Reparem: o primeiro obriga a um acordo voluntário entre as partes, comprador e vendedor; e como é óbvio, um bem não tem vontade própria, apenas é deslocado do ponto A para o ponto B com a concordância das partes que o transaccionam.
O segundo, ao contrário de bens, pode ter lugar sem qualquer autorização prévia por parte dos residentes do território receptor; ou seja, as pessoas têm vontade própria, não dependem de terceiros para migrarem.
Que razões estarão por detrás da deslocação de pessoas de uma região para outra?
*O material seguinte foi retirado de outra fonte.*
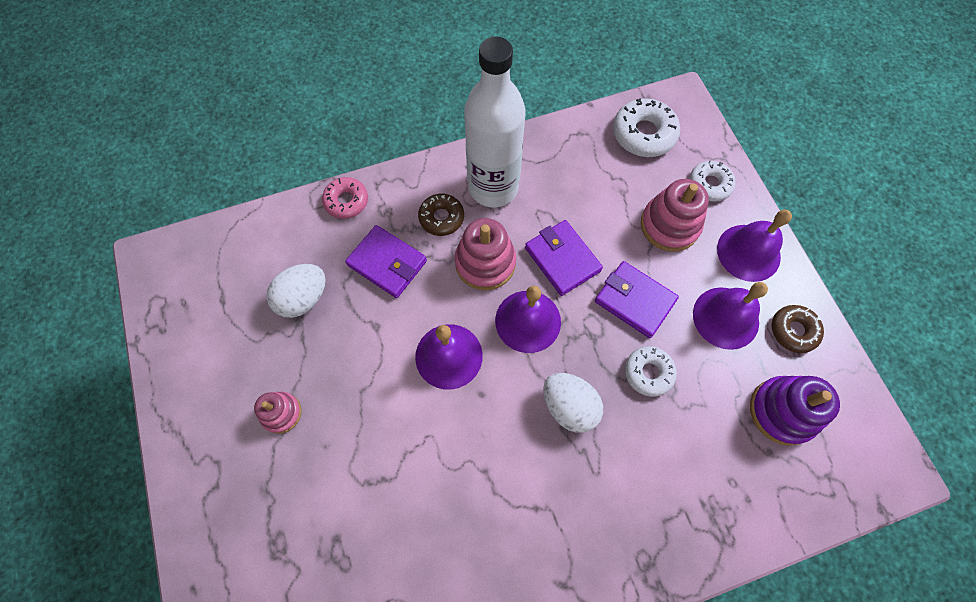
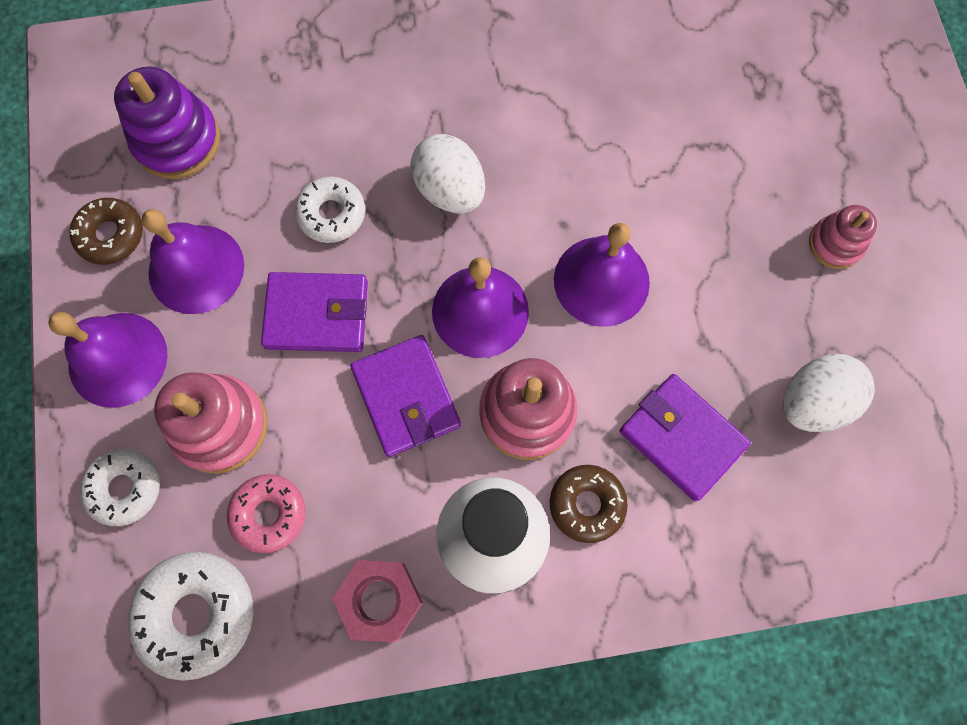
camera: 170 degrees left, 5 degrees up
(346, 201) = (746, 566): pink donut -> pink donut (269, 514)
(548, 154) = (380, 600): none -> pink nut
(634, 301) = (317, 314): purple wallet -> purple wallet turned 45 degrees counterclockwise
Fundamentalmente, razões económicas: as regiões com elevados salários atraem migrantes provenientes de zonas pobres. No sentido contrário, temos o capital, que tende a deslocar-se para regiões com baixos salários, por forma a tornar-se mais competitivo e obter maiores margens. Uma das formas de atenuar estes dois movimentos contrários é a existência de comércio livre.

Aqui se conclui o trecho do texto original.